As I said, the oil is still on the ground, so they’d rather preserve that until there’s a better day. While everybody wants to see linear growth, the real key is to drill those wells when it’s most profitable. When we look at an acquisition, on the other hand, if you think about long-dated inventory and stable long-term production, that isn’t really just a singular well that’s being drilled in that singular period where that return is dependent on that short-dated period. We can allocate that same amount of capital to something that is much more resilient to a longer period of time and provides convexity because we do believe regardless of what happens in the next 12 months, that the long-term profile for oil, for natural gas and all those things is very, very strong.
Nicholas O’Grady, Chief Executive Officer, Northern Oil and Gas: I think as we look.
Unspecified Voice, Supporting Speaker, Northern Oil and Gas: At the risk profile for additional capital next year, to the extent that we do spend, as you saw as we came into this year where we were going to spend up to $1.2 billion and that would have been almost a similar level next year, whereas at a maintenance level you’re talking about a $500 million to nearly $600 million difference. That $500 million to $600 million allocated towards acquisitions ultimately, if you were to spend that same amount of capital, has a much more resilient growth profile should oil prices or natural gas prices collapse in the short.

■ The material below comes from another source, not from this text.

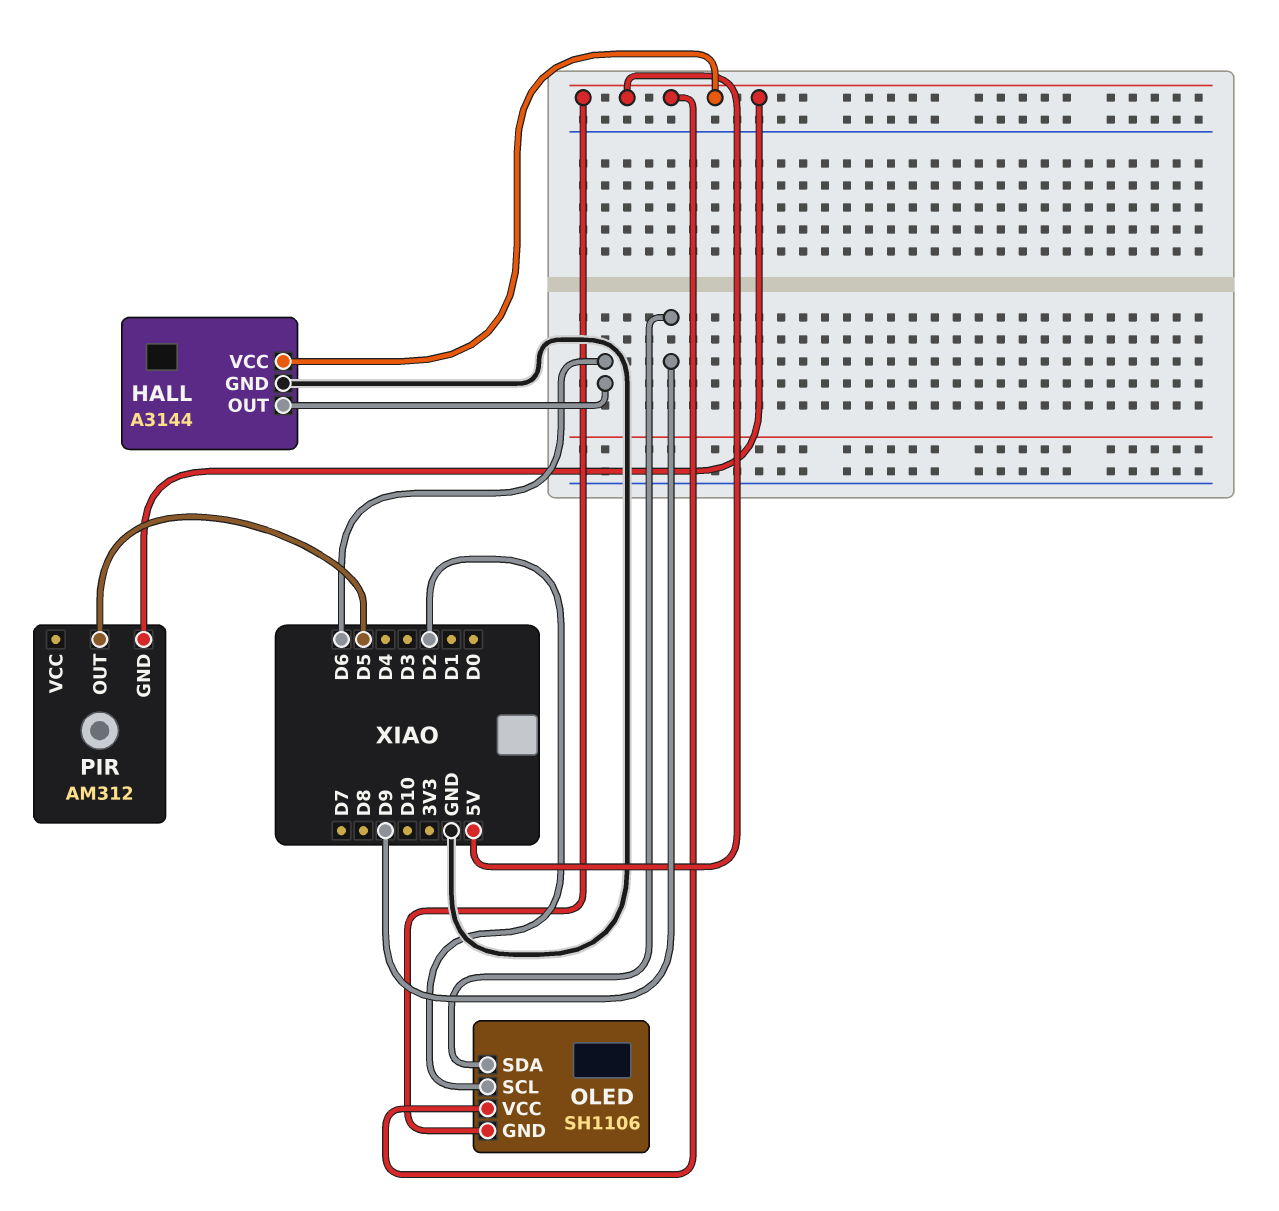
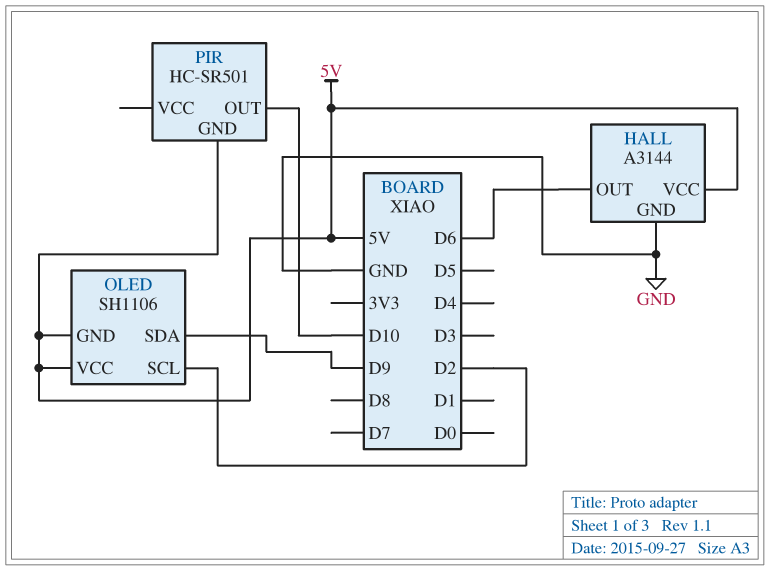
PIR: AM312 -> HC-SR501
PIR pin OUT: D5 -> D10

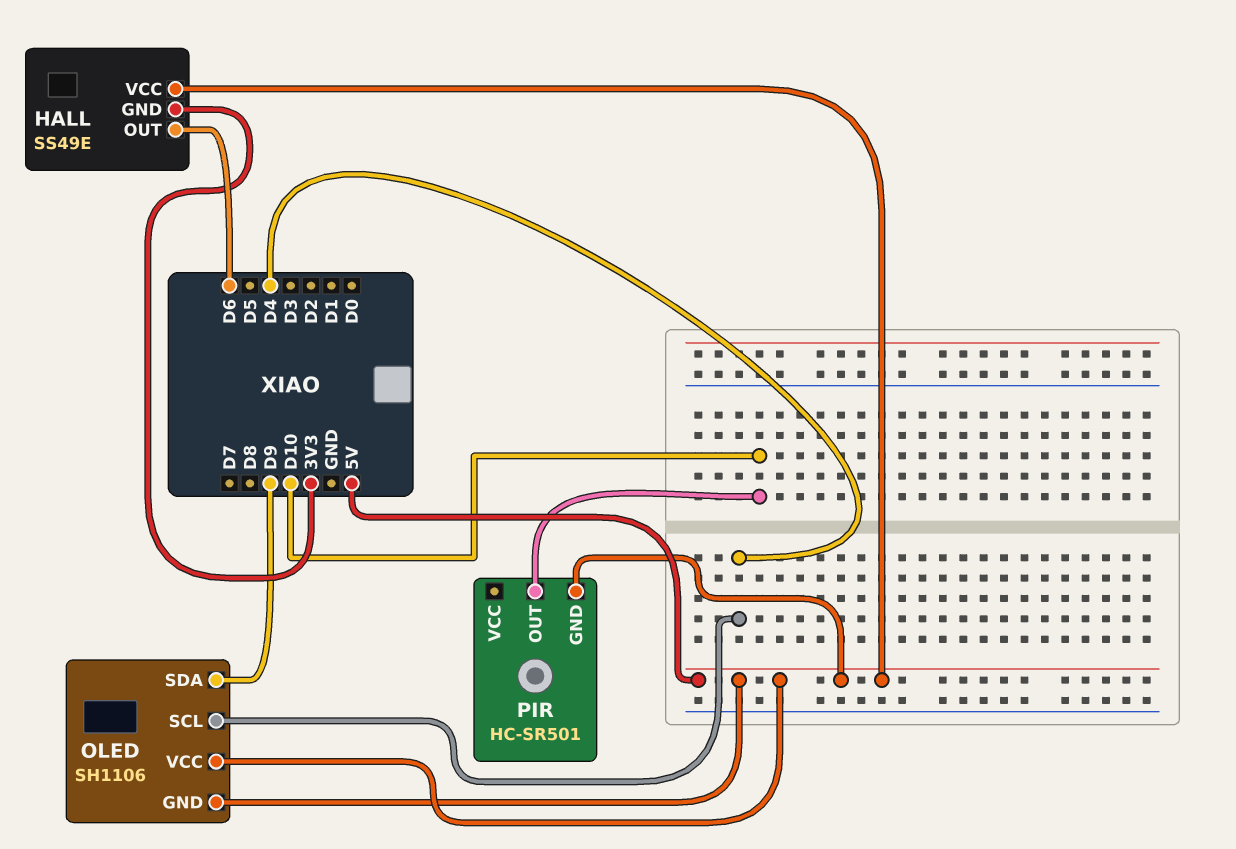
HALL: A3144 -> SS49E
HALL pin GND: GND -> 3V3
OLED pin SCL: D2 -> D4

Operator: Your next question comes from the line of Charles Mead with Johnson Rice.
Speaker 1: Good morning, Nick, to you and your whole team there. Nick, I’m going to try to go a little bit the same direction as Scott, but perhaps ask it a different way. Earlier in the year you gave us an estimate for how much of your total capital budget, how much of it was growth CapEx. Can you give us an update on that now? How much growth CapEx for 2026 is in your updated 2025 capital budget?

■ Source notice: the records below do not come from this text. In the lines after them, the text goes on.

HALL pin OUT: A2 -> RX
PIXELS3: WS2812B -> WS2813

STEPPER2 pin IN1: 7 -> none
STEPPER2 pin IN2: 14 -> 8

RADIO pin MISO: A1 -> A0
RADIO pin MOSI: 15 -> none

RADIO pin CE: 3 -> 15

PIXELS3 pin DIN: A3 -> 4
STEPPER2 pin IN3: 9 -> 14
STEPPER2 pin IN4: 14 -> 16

Nicholas O’Grady, Chief Executive Officer, Northern Oil and Gas: I’m not sure.
Unspecified Voice, Supporting Speaker, Northern Oil and Gas: If you looked at it, we’ve cut from peak to trough about $275 million. Right, right. We said about $250 to $300 million with growth capital. To the extent that we spent the bottom end of our guidance, we would effectively not be spending that. Charles, does that make sense?

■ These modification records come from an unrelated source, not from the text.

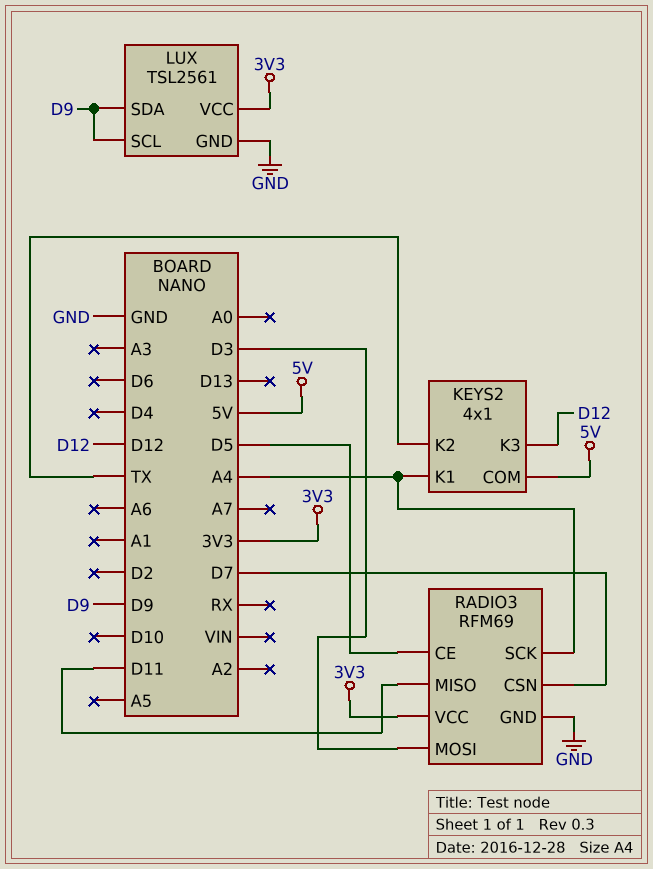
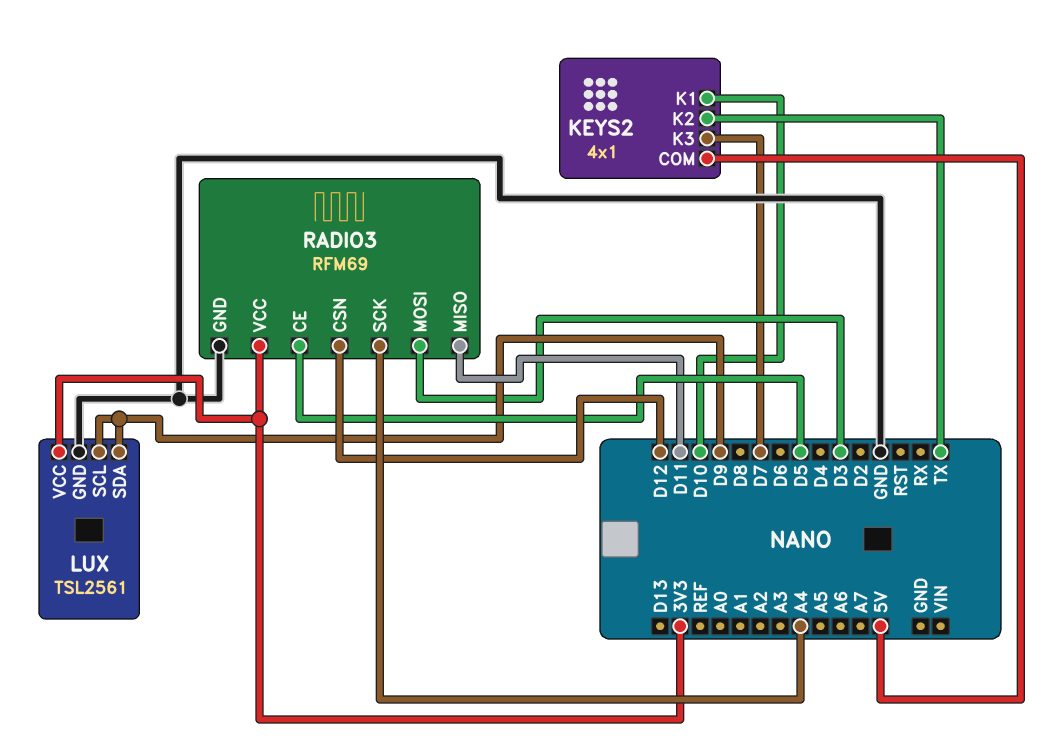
KEYS2 pin K1: A4 -> D10
KEYS2 pin K3: D12 -> D7
RADIO3 pin CSN: D7 -> D12

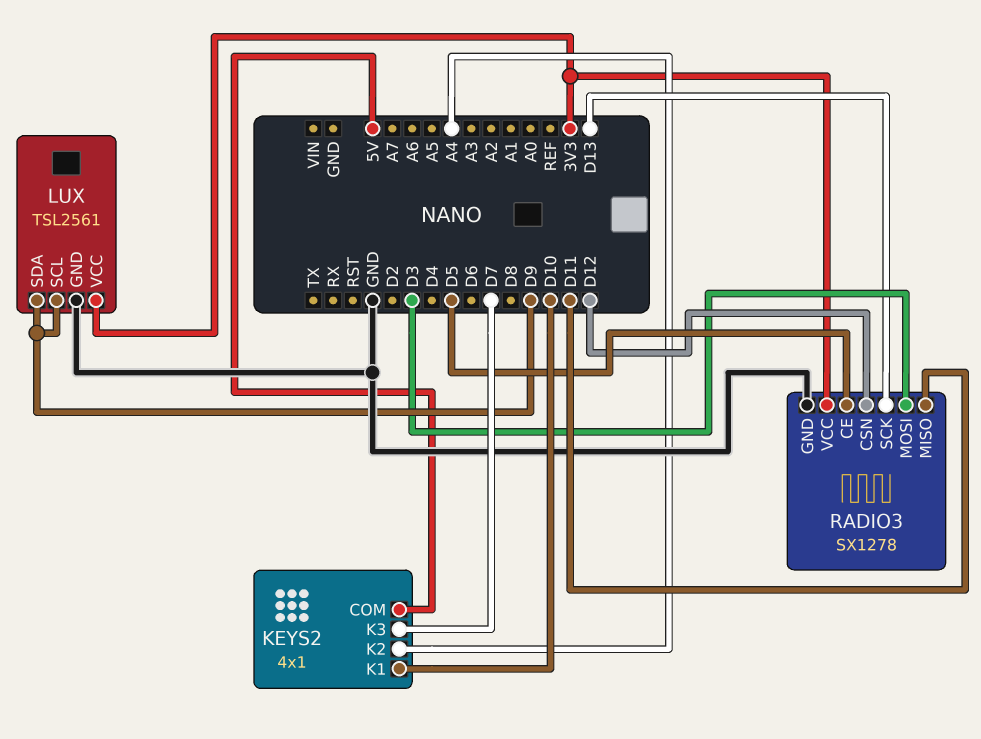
KEYS2 pin K2: TX -> A4
RADIO3: RFM69 -> SX1278
RADIO3 pin SCK: A4 -> D13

Speaker 1: That makes sense and that’s what I was looking for. That’s the way it looked to me. I just wanted to know if it looked kind of the same to you. Nick, I want to ask a question about how you’re reducing your CapEx. I can think of at least three possibilities. There’s one which is maybe you’re non-consenting some wells, or number two, fewer wells are being proposed and you’re agreeing with that decision. Or maybe from your more recent joint ventures where you guys have those provisions for input. How does the reduction in spending break down?
Unspecified Voice, Supporting Speaker, Northern Oil and Gas: Yeah.
Speaker 1: The mechanisms, why you’re, how you’re pulling back.
Unspecified Voice, Supporting Speaker, Northern Oil and Gas: I’ll let Adam discuss this a little bit further. It’s really a combination, one that, you know, the beautiful thing about our business is that, you know, the rational.
Nicholas O’Grady, Chief Executive Officer, Northern Oil and Gas: Especially, I’d say, from our private operators.
Unspecified Voice, Supporting Speaker, Northern Oil and Gas: That aren’t under the pressure of, you know, meeting public estimates and things like that and are more focused on profitability. Our private operators are doing their thing and we’re seeing a reduction in activity. That’s one of the reasons, like for example, we have seen such stellar Williston results is because you’re not seeing the marginal wells being drilled. Our consent rate is still very high. That’s important because ultimately the non consent tool is not something you want to be using because obviously we’re not foregoing any inventory. Instead, that inventory is being preserved for a better day. That makes up roughly half of the potential capital reduction. The other half is really our discretionary spending and those are projects and other ad hoc spending things that we would otherwise have been spending.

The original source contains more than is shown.